More on that tomorrow.  Or if you'd like a private look at the data, email kay@energyannex.com

Monday, March 19, 2012

Get a Reaction

Ever wish you knew in advance what kind of stimulus your consumers will take viral?


Private social networks are like science experiments.  You can add marketing elements and see what kind of reaction you get without the risk of widespread exposure.


Private social networks also allow you to learn what kinds of topics consumers want to talk and share about.  What kinds of discussion topics do they start about fabric softeners?  What types of videos will they upload showing their usage of kitty litter?  What kinds of comments about school lunches set off a groundswell of passion?


If you want to experiment, send me a note at kay@energyannex.com.

Wednesday, March 14, 2012

Passion trumps pain

Marketers are always on the lookout for pain points and problems they can solve.


The problem is that solving problems only yields incremental growth.  It limits your ideas to making "less squeaky buggy wheels" rather than a car.


Fueling consumers' passions trumps solving what are minor inconveniences or irritations.  Understanding their ideal experience, their goals, their ambitions is a great way to tap into what motivates them.


People move towards hope.


What's the hope that your brand offers?

Friday, March 2, 2012

Using Social Media Research as a Science Experiment

Is your social media research an exercise in math or a social science experiment?


Many researchers are using social media as a listening tool, employing web crawlers that monitor all digital conversations about their brands.  They compile statistics that act as an "early warning system" for developments in the market place.  This is the math-based approach to social media research.

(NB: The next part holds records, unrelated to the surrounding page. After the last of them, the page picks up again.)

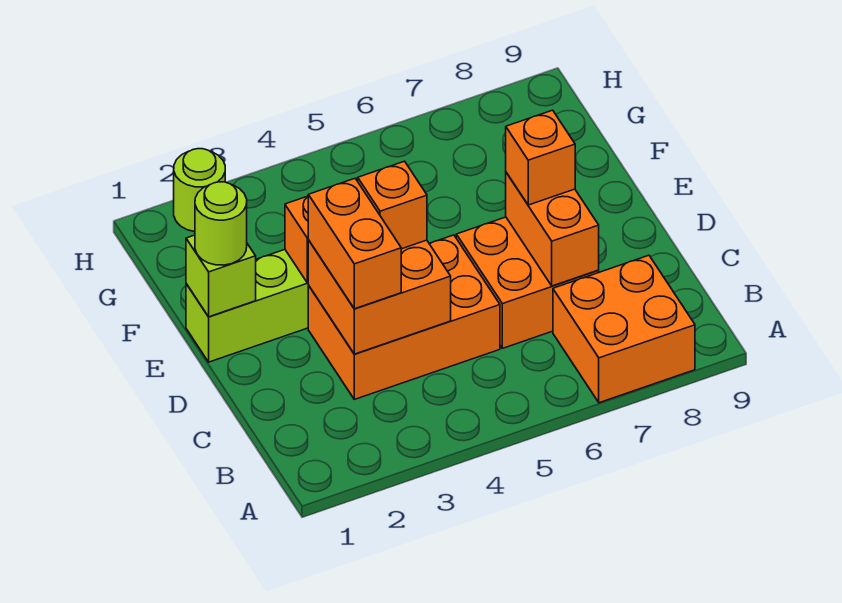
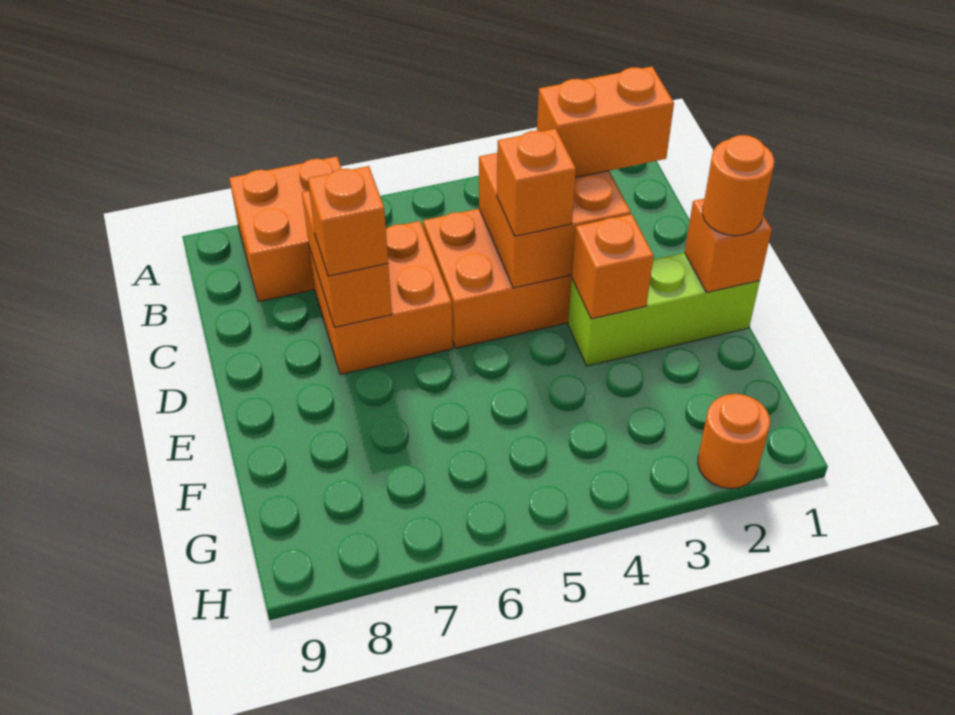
orange brick C3:D3 level 3 -> orange brick C2:C3 level 3
lime brick E1 level 2 -> orange brick E1 level 2
lime round brick E1 level 3 -> orange round brick E1 level 3
lime round brick H2 level 1 -> orange round brick H2 level 1

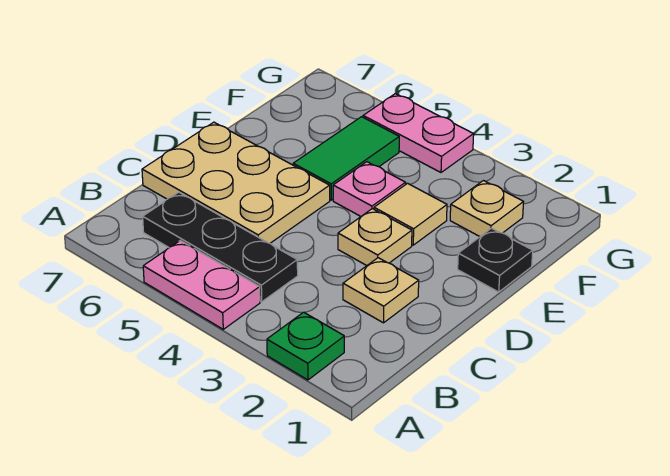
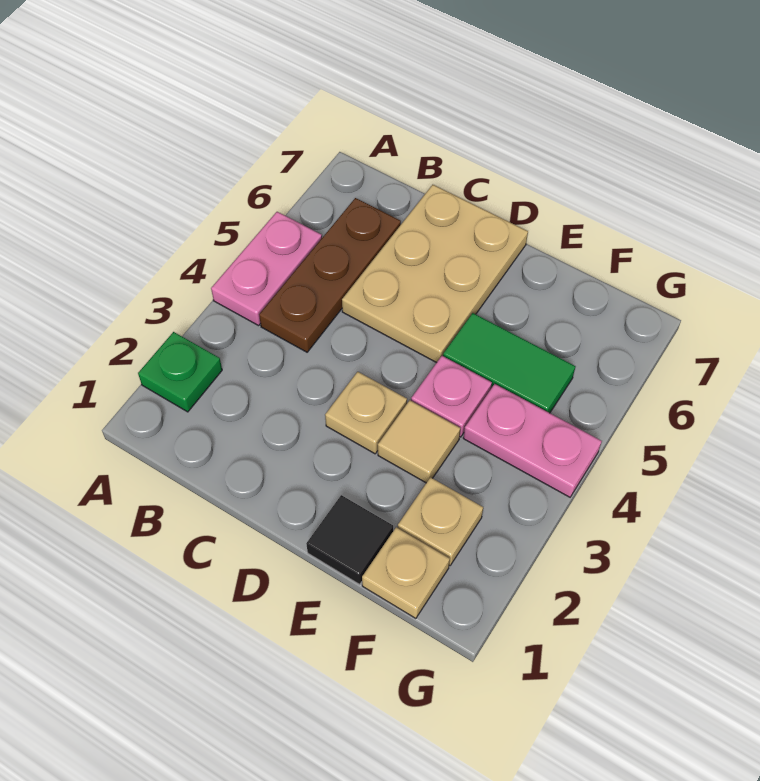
black plate B4:B6 level 1 -> brown plate B4:B6 level 1
tan plate C2 level 1 -> tan plate F1 level 1
black plate E1 level 1 -> black tile E1 level 1
pink plate G4:G5 level 1 -> pink plate F4:G4 level 1

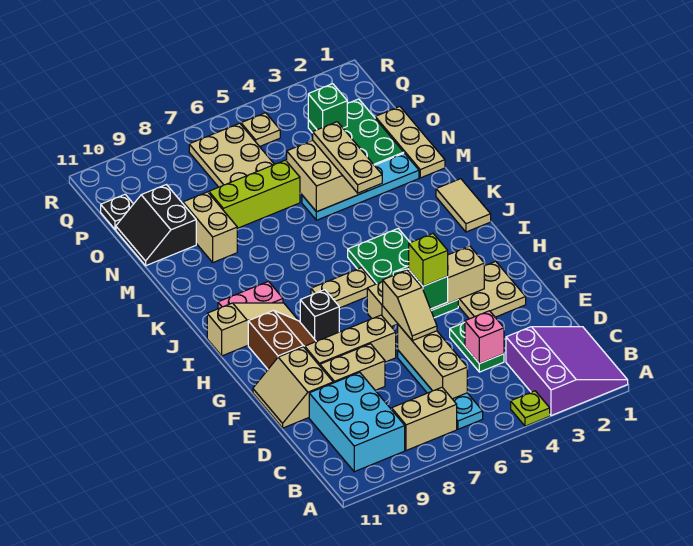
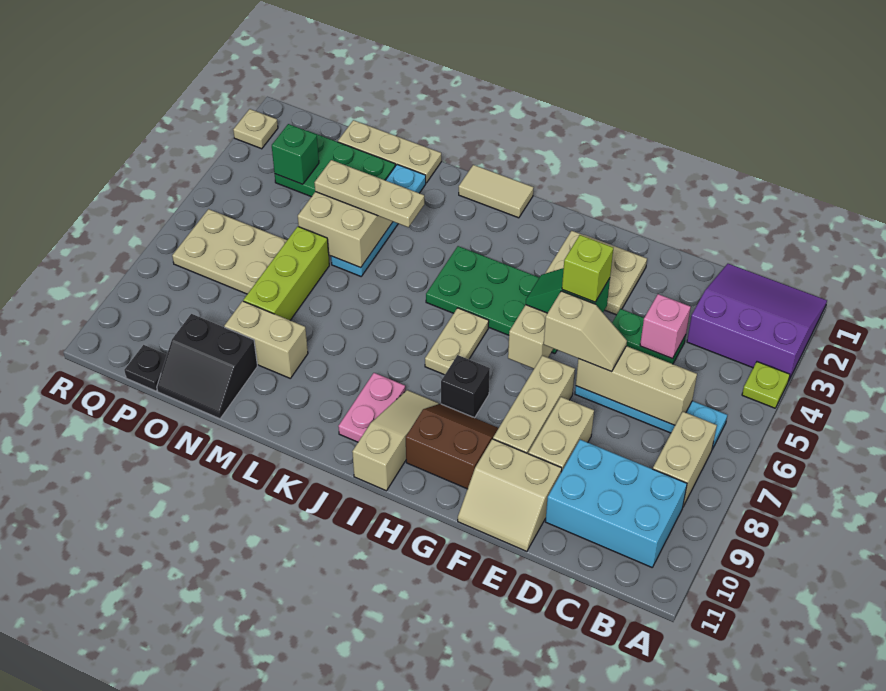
tan plate Q5 level 1 -> tan plate R2 level 1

Approaching social media research from a science experiment mindset shows new possibilities.


What happens when you give chronic fatigue sufferers information from a holistic sleep expert?  What discussion topics do heavy gum chewers start themselves?  What are the conversations between moms on the topic of how they negotiate with their kids about what goes into school lunch bags?


We create these kinds of provocative experiments via private social networks that we set up and monitor.  


We add different elements together, create a forum and learn what unfolds.


The idea or topic that really heats things up in the social media lab has enough energy to light things up in the larger marketplace.



Thursday, March 1, 2012

Are you using social media as a source innovation?

Lots of companies are monitoring the social media conversations that are occurring about their brands and using social media as a marketing vehicle.


That's way underutilizing an amazing resource.


Social media networks can be built to see (through uploaded videos and photos) how your product is really being used... what situations, what the competitive set is in the usage occasion, how the package really works at home, and how well it fulfills in the moment of use in an in-home setting.


By encouraging participants to start their own discussion topics in a private social network, we can see what's engaging to consumers vs. using social media to understand how consumers react to what's important to marketers.


And what an amazing way to crowd-source ideas!